To sum up, the first temptation was to suppose that motor representation has no bearing at all on our question about the relation between actions and the outcomes to which they are directed. One reason to resist this temptation is the fact that, as we have just argued, motor representations not only represent action outcomes but also ground the directedness of actions to outcomes. This argument might be taken as grounds for giving in to a second temptation.
3. A Motor Format for Representation
The second temptation is to suppose that motor representation, or some species of it, is a variety of intention, where intention is understood in the standard way as a propositional attitude with a characteristic role in practical reasoning (Bratman 1987). In this section we explain why this temptation should also be resisted.
As background we first need a generic distinction between content and format. Imagine you are in an unfamiliar city and are trying to get to the central station. A stranger offers you two routes. Each route could be represented by a distinct line on a paper map. The difference between the two lines is a difference in content. Each of the routes could alternatively have been represented by a distinct series of instructions written on the same piece of paper; these cartographic and propositional representations differ in format.3 The format of a representation constrains its possible contents. For example, a representation with a cartographic format cannot represent what is represented by sentences such as ‘There could not be a mountain whose summit is inaccessible.’ The distinction between content and format is necessary because, as our illustration shows, each can be varied independently of the other.
Our aim in this section is to show that motor representations differ from intentions with respect to their format. This is why the second temptation should be resisted. That motor representations differ in format from intentions shows that they are genuinely distinct phenomena.4
How in general can we identify or distinguish representational formats? Because representational formats are typically associated with characteristic performance profiles, it is sometimes possible to infer similarities and differences in representational format from similarities and differences in the processes in which representations feature. This works both for artefactual and mental representations. To illustrate in terms of our earlier example, suppose that two people have representations of the same route but for one person the route is represented by a line on a map (so in a cartographic format) whereas the other person has a propositional representation of the route. Some transformations are likely to be easier for the person with the cartographic route representation (depending on the projection used, of course); examples include reversing the route, determining how many times a certain river is crossed and transforming the route into a sequence of compass bearings. Other transformations, such as turning the route into a list of salient landmarks, may be easier for the person with the propositional route description. So some patterns of difference in the two people's performances may be explained by the difference in the formats of their representations; and some similarities in performance profile may likewise be explained by sameness of format. If we did not already know that the two people's route representations involved different formats, we might infer this from the facility with which each performed various transformations of the route.

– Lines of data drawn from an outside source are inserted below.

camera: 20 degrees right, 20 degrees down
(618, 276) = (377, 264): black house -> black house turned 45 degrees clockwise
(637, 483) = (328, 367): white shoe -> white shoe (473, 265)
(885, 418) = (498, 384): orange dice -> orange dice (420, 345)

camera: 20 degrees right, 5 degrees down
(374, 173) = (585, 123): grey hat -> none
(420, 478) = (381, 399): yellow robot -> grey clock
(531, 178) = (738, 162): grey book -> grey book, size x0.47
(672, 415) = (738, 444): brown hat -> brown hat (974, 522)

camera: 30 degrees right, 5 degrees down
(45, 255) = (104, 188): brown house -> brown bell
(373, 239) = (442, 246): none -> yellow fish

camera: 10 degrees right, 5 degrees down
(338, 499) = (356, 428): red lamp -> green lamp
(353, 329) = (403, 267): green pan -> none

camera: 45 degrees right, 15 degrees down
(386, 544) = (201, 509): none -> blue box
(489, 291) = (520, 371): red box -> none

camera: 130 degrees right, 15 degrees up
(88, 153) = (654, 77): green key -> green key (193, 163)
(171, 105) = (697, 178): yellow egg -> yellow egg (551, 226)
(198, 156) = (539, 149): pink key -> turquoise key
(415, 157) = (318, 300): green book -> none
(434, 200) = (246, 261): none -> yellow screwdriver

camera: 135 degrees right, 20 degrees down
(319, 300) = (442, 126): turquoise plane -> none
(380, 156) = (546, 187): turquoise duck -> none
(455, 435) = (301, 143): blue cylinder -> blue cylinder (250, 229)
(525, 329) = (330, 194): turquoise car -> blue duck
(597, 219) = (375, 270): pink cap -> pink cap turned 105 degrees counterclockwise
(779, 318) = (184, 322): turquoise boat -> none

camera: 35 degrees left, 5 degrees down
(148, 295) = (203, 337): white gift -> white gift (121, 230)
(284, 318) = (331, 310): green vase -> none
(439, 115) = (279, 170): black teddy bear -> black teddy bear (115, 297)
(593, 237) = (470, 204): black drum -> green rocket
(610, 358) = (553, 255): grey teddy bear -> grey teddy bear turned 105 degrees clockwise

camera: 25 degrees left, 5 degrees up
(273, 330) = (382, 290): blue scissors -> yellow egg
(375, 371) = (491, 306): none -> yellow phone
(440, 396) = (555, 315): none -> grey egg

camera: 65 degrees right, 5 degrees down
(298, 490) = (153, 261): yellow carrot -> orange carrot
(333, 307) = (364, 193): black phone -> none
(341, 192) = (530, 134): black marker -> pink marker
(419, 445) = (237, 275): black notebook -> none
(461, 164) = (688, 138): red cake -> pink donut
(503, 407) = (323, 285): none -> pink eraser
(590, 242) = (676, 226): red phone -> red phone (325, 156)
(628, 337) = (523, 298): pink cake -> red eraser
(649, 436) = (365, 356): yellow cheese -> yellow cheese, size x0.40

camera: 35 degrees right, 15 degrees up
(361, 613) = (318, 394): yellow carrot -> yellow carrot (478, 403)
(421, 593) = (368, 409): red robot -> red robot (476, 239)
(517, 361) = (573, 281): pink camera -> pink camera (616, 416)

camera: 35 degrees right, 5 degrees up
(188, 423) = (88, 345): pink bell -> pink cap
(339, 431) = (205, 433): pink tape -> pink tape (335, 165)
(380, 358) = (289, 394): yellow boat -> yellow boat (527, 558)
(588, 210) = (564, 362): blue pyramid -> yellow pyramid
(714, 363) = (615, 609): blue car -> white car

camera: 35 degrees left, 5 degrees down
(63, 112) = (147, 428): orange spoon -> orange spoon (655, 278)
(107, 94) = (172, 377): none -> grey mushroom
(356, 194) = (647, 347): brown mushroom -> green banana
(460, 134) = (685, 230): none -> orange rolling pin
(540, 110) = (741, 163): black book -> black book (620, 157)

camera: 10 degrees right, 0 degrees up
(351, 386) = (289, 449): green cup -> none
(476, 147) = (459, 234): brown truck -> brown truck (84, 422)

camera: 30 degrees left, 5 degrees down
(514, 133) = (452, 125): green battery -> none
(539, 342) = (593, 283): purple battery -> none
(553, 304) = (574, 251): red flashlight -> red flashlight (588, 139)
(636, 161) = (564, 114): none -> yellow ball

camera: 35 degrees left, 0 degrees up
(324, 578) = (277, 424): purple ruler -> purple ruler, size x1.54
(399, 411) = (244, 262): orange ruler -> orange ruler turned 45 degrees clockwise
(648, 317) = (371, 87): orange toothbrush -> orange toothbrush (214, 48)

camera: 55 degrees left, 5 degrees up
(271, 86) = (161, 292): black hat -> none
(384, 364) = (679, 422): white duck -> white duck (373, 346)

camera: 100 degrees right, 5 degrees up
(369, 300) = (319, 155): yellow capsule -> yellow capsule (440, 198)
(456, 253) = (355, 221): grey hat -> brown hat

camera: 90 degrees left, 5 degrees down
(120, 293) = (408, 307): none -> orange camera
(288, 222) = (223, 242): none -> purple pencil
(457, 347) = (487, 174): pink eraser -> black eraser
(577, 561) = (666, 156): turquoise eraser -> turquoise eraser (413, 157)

Cognitive neuroscience frequently depends on inferences of just this type. To illustrate, compare imagining seeing an object moving with actually seeing it move. For this comparison we need to distinguish two ways of imagining seeing. There is a way of imagining seeing which phenomenologically is something like seeing except that it does not necessarily involve being receptive to stimuli. This way of imagining seeing, sometimes called ‘sensory imagining’, is commonly distinguished from cognitive ways of imagining seeing which might for example involve thinking about seeing (Gendler 2011, §2.1).5 It is this way of imagining seeing an object move that we wish to compare with actually seeing an object move. These two have similarities in characteristic performance profile. For instance, whether an object can be seen all at once depends on its size and distance from the perceiver; strikingly, when subjects imagine seeing an object, whether they can imagine seeing it all at once depends in the same way on size and distance (Kosslyn 1978, 1996, p. 99ff). Also, how long it takes to imagine looking over an object depends on the object's subjective size in the same way that how long it would take to actually look over that object would depend on its subjective size (Kosslyn et al. 1978).6 Further, imagining seeing something (for example, imagining seeing a visual mask) can modulate and interfere with actually seeing in much the way that actually seeing the thing imagined would (Pearson et al. 2008; Ishai and Sagi 1995). The similarities in characteristic performance profile and the particular patterns of interference are good (if non-decisive) reasons to conjecture that imagining seeing and actually seeing involve representations with a common format. This conjecture is indirectly supported by evidence that imagining seeing and actually seeing not only have a common neural basis but also involve similar patterns of cortical activation (e.g., Page et al. 2011).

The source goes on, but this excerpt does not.